People who have fled the country have reported a sharp escalation in punishments for information-related offenses, particularly affecting young people. Kim Il-hyuk, a rice trader from South Hwanghae province who left North Korea in 2023, told Human Rights Watch that “[relatively] tech-savvy young people were especially targeted for surveillance” in his hometown. He described witnessing the public execution of a 22-year-old man in 2022 for listening to South Korean songs and sharing foreign media.

Foreign-based media with contacts in North Korea have similarly documented intensified crackdowns on youth language, cultural expression, and access to foreign media, through government propaganda at schools, workplaces, and Workers’ Party youth league organizations.

Prior to previous Party Congresses, the authorities intensified mass mobilization campaigns to demonstrate loyalty and produce visible achievements. In late January, state media reported the country was “accelerating” preparations for the meeting, as workers rushed to complete factories and infrastructure development. These preparations have relied on unpaid labor through labor quotas imposed on workers, students, and children, with punishment for failing to meet targets.

The impact of government repression is compounded by North Korea’s songbun system, a discriminatory socio-political system that, although never publicly acknowledged as a formal policy, has long been promoted by the party and embedded in ideology and governance. Songbun determines access to food, housing, education, health care, and employment. During periods of heightened political control, people the party deems politically unreliable face greater risk of deprivation, harsher punishment, and limited ability to avoid forced labor.

These abuses occur amid chronic food insecurity, malnutrition, and limited access to health care, disproportionally affecting children, people with disabilities, and older people from lower songbun categories. North Korean state media has reported that Kim Jong Un has acknowledged disparities in living standards and access to public services, promoting large-scale construction of hospitals and medical facilities in underdeveloped areas. However, these projects rely heavily on forced labor and mandatory donations from the population, and health care facilities face continued shortages of medicine, equipment, and trained staff.

In 2014, a United Nations Commission of Inquiry concluded that North Korean authorities committed crimes against humanity based on state policy. The UN human rights office in 2025 reported that repression has worsened in North Korea over the past decade, and in 2024 it found the government’s use of forced labor was widespread and in some instances may constitute the crime against humanity of enslavement.

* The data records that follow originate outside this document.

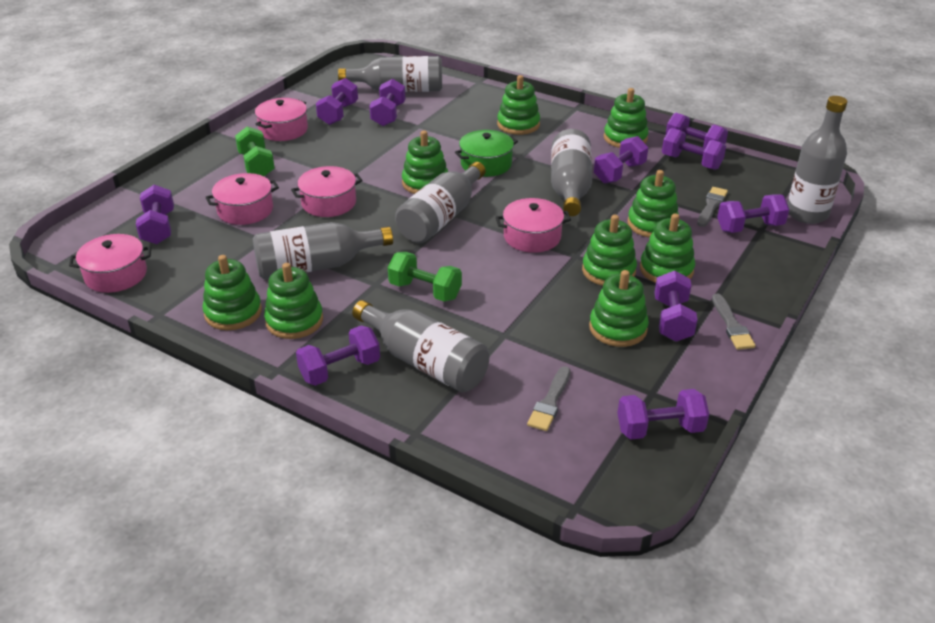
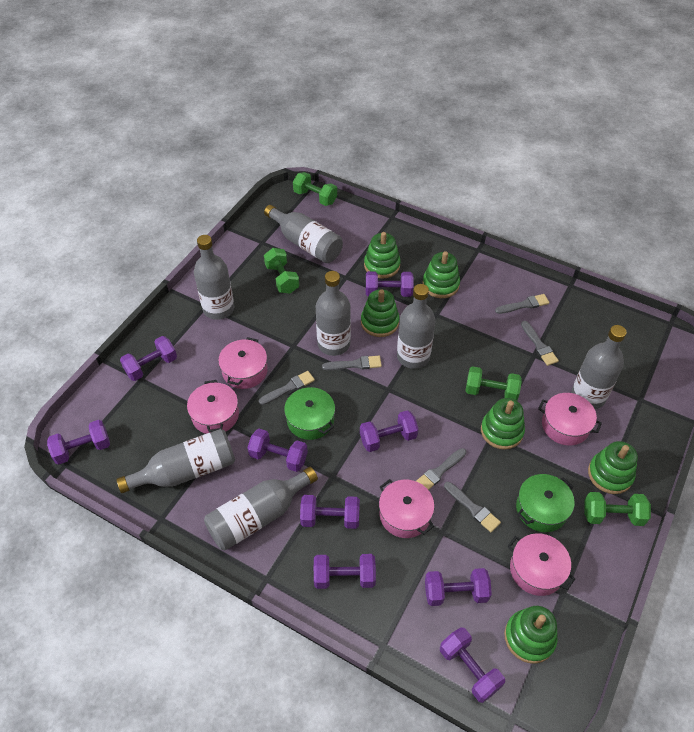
green dumbbell: 2 -> 4
green pot: 1 -> 2
green stacking toy: 9 -> 6
grey bottle: 6 -> 7
grey brush: 3 -> 6
purple dumbbell: 10 -> 9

Kim Jong Un’s government should use the Party Congress to publicly commit to reforms that would end criminal penalties for accessing information, halt forced labor mobilizations, abolish discriminatory practices linked to songbun, and allow independent international monitoring of the country’s human rights and humanitarian situation.

Foreign governments should support accountability efforts at the UN, increase support for human rights monitoring groups abroad, assist those who have fled North Korea, and press for independent access to monitor human rights in the country.

“Concerned governments should ensure that violations of human rights, particularly the repression of young people, is central to all discussions with North Korea,” Yoon said. “The Party Congress should reinforce that need, not be a distraction from it.”